1

I am a C++ beginner and my task is as follows:

Define and initialise a single-dimensional integer array. Next, define a pointer that points to the first element in the array and passes the pointer to a function.

Using only pointer variables (and looping constructs), print only the array values that are exact multiples of 7 from start to finish to standard output. The only program output should be the numbers, one per line with no white space.

I have tried:

void print_sevens(int* nums, int length)
{
    int array[5] = { 5,8,21,43,70 };
    int* ptr = array;
    int* num = array;
    for (int i = 0; i < length; i++)
    {
        *num++;
        if (num[i] % 7 == 0) {
            cout << num[i] << endl;
        }
    }
}

int main()
{
    int array[5] = { 5,8,21,43,70 };
    int* ptr = array;
    print_sevens(ptr, 5);
}

It compiles but does not output anything.

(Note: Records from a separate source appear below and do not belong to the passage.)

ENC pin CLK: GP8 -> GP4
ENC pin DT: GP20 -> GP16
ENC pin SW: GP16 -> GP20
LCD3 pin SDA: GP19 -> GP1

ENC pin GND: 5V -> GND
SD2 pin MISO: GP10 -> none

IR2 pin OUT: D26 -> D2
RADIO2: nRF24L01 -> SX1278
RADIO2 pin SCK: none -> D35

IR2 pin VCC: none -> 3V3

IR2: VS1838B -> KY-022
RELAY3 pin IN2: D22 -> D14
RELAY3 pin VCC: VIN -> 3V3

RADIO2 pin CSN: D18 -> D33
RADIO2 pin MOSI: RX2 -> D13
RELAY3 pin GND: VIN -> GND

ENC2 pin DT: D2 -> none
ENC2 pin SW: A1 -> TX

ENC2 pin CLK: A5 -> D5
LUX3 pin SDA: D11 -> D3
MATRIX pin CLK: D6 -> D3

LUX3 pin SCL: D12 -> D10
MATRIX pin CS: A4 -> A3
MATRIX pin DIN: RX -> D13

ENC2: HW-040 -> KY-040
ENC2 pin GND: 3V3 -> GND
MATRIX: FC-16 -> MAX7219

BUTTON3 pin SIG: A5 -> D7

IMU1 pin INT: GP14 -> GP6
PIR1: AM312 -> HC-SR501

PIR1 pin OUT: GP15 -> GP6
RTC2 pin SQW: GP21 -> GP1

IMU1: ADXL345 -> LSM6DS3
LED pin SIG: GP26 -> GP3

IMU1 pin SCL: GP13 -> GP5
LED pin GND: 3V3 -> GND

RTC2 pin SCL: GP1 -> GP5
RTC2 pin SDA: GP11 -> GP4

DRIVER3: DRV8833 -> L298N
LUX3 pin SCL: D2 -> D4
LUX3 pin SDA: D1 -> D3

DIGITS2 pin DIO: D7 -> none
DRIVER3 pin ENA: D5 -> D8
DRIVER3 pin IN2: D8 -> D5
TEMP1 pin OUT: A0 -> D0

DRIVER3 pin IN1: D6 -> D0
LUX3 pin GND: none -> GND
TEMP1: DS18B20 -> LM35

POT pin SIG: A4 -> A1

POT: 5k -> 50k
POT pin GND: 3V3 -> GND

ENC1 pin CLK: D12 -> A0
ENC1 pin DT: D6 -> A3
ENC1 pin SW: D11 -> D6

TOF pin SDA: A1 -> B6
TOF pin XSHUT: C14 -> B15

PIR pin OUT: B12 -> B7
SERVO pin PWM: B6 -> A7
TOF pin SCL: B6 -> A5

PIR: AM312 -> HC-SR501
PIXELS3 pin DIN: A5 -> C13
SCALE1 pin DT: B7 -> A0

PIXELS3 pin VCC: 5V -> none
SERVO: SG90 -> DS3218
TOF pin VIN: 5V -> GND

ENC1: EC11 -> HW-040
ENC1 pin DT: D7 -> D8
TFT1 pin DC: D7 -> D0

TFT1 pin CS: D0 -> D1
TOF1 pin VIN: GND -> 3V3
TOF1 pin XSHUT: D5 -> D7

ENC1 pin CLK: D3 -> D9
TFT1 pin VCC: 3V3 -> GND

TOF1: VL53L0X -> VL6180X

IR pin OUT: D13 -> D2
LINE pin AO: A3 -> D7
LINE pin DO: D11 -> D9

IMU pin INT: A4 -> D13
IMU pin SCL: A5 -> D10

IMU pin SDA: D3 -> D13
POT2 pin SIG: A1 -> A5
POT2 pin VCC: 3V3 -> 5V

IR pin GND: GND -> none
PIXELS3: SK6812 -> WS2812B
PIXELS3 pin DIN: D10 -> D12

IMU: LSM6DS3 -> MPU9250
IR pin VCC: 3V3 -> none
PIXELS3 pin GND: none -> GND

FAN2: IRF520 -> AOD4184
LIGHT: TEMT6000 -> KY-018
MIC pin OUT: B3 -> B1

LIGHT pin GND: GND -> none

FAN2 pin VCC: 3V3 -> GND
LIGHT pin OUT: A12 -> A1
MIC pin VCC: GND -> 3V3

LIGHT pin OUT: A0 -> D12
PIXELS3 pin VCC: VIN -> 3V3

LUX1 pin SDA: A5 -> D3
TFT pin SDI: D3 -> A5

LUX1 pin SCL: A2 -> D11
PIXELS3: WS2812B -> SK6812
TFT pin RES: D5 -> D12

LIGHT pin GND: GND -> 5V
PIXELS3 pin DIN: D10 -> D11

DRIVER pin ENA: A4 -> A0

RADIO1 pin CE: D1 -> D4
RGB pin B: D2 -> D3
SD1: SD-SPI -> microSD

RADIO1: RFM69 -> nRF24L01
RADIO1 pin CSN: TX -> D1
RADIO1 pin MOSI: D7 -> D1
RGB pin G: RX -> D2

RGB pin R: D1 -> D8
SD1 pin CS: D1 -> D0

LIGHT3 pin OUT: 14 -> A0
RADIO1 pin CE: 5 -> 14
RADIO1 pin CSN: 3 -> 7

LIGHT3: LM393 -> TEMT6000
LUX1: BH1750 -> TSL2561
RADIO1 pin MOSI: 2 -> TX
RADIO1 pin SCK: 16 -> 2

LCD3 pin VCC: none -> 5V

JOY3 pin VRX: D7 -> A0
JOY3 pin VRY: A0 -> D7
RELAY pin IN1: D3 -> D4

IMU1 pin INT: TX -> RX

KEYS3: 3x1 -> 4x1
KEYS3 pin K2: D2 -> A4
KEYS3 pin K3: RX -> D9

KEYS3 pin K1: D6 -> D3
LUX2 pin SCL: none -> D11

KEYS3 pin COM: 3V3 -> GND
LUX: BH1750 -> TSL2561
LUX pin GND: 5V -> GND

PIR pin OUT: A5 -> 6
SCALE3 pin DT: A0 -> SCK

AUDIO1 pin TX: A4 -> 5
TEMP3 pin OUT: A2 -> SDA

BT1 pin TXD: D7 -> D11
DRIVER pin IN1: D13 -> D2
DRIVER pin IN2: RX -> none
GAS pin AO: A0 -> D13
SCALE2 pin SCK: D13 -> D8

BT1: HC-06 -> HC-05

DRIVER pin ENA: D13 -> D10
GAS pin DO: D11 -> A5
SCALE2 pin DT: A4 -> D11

I am also confused about passing the pointer to a function. Should this be done in the main file or in the function file?

7
  • 3
    Why do you create a new array inside the function? Commented Aug 21, 2019 at 23:36
  • @Aziz the function doesn't allow me to pass an array to it as a parameter, so I wasnt sure where to put the array Commented Aug 21, 2019 at 23:39
  • You are actually passing an array (as a pointer) as a parameter to the function print_sevens. You don't need to create a new array inside the function. Commented Aug 21, 2019 at 23:45
  • @Aziz ohh okay thanks Commented Aug 21, 2019 at 23:49
  • 1
    Which question are you asking: the one about no output or the one about passing the pointer to the function? Commented Aug 22, 2019 at 0:07

2 Answers 2

3

You are creating an additional array in the print_sevens function, which is unnecessary as you already passed the pointer to the first element of the array created in the main()(i.e. array).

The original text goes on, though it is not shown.